LUUUKE!!! This is even more amazing than I imagined. I can’t stop smiling!!

I sent the text to Luke from The Glen the night we arrived, and when we saw him the next day he said Mom’s been texting like a middle school girl. Which is fine by me; the zeal of youth is just what I needed.

We stayed two days and two nights at the castle and I oohed and ahhed the entire time. It was a taste of heaven, too good to be true. Crazy beyond imagining how all of this started out as somebody’s home, smack in the middle of the Garden of the Gods. And as soon as I saw it I said it out loud. I think my God ate yours for lunch. Which is maybe true, when you hear the tragic story of the original owners and how they hardly got to enjoy the place. But these past 65 years it’s been restoring God’s kingdom as the Navigator’s Glen. And it’s everything I love. Mountains and gardens and spiritual retreat. I could have stayed forever – or at least all four days. But we had to settle for two.

No room in the inn on Saturday night, which meant we’d have to move on. We lingered with Luke for one last coffee on the castle terrace late Saturday morning before we turned in our key. (And Luke wouldn’t have minded an extra night either, it being the first bed he’d slept on in over two weeks, and a bed for a king, at that.)

I had a knot in my throat as we drove into Colorado Springs, and I knew for a fact the fairytale was over when just minutes after leaving I received a cruel text from home. Just teenaged nonsense, but the timing was brutal.

Later in the day we checked into our new dwelling, and – It’s not a castle. Kyle’s assessment of his first impression. And it’s not. But not bad either. Still in the mountains, and probably an easier transition back to home.

There was a camp song I used to sing as a kid, and I’m thinking about that song now.

I’d love to live on a mountaintop Fellowshipping with the Lord I love to stand on a mountaintop ‘Cause I love to feel my spirit soar

But I’ve got to come down from that mountaintop To the people in the valley below Or they’ll never know that they can go To the mountain of the Lord.*

And what was true then is even more true now. We can’t stay. The people at home need us.

This morning we drove up to Eagle Lake Camp where Luke spends his summer – at least the part of his summer when he’s not living in a tent on the mountain. And it was awesome, joining the kids at their chapel, meeting Luke’s friends over lunch. And everyone here knows it won’t be easy leaving this mountain in a just few weeks, returning to life and whatever is normal.

Luke’s been telling us stories all weekend long, most top-secret, for our ears only. Not even his buddies at camp are privy to the mysteries of RMC. Rocky Mountain Challenge and the biggest excursion at Eagle Lake Camp. I’ll say this much. There’s not one thing that happens during those two weeks out that this mountain-loving mom could handle. Not one.

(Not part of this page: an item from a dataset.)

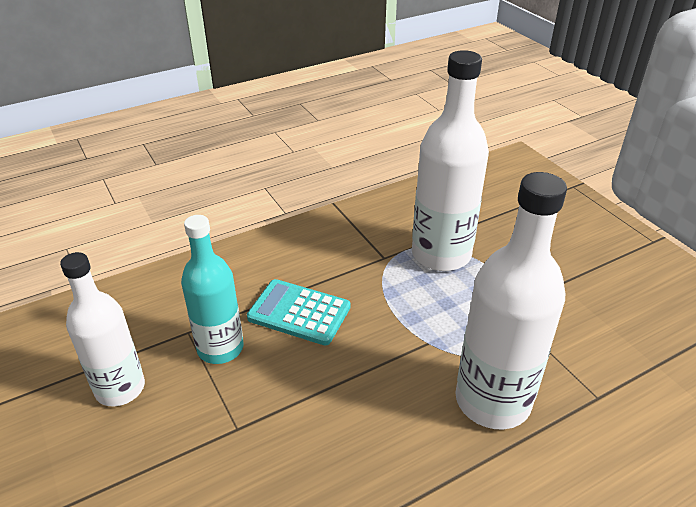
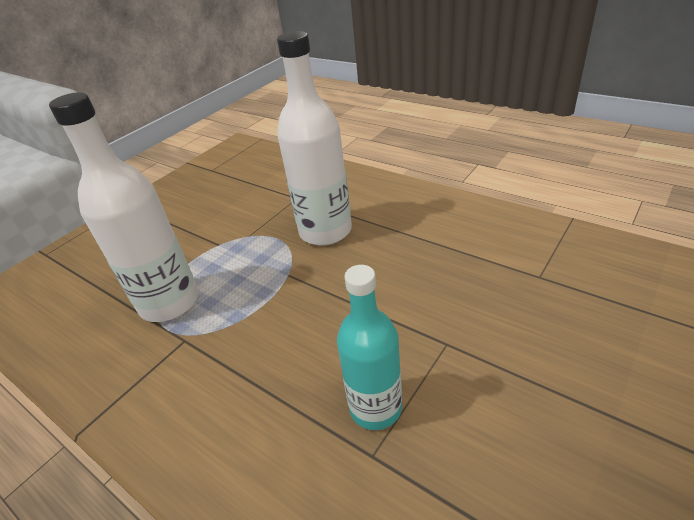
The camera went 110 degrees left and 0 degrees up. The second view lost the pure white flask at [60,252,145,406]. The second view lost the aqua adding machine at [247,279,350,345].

So this morning Kyle and I are driving to camp just the two of us, after dropping Luke off before bed last night. How are you? I’m asking my husband, but I know the answer since I can read his expression and my own heart is feeling the same. I don’t know. I love where we are and I love who we’re with, but my heart still feels heavy. I know, me too.

Coming back down off the mountaintop to the people in the valley below – a kid who sends cruel words and angry faces in text messages. He’s broken, you know. But he needs us. We need him, too.

We can’t live in a castle in the mountains forever. At least not in this life. It’s the hard things that remind us this life is a foretaste of the real fairytale yet to come.

Driving back down the mountain from camp our sprits are lighter. I’m glad I get to do this with you. I say it, glancing over at my handsome husband. He looks younger than he did on the way up this morning, and I tell him. And just then we get back into cellphone range and there’s a text from home. This time sweet, and good news. God is good.

God is good, and He is faithful. The theme of the worship at camp this morning, and we even sang two of OUR songs – the ones God has used to anchor us into this story.

The afternoon is peaceful. I’m sitting on the porch of our not a castle – still with a glimpse of the mountains. And tomorrow morning early we’ll head east toward home, eyes glued to rearview mirror, hanging on to these mountains until they slip out of sight.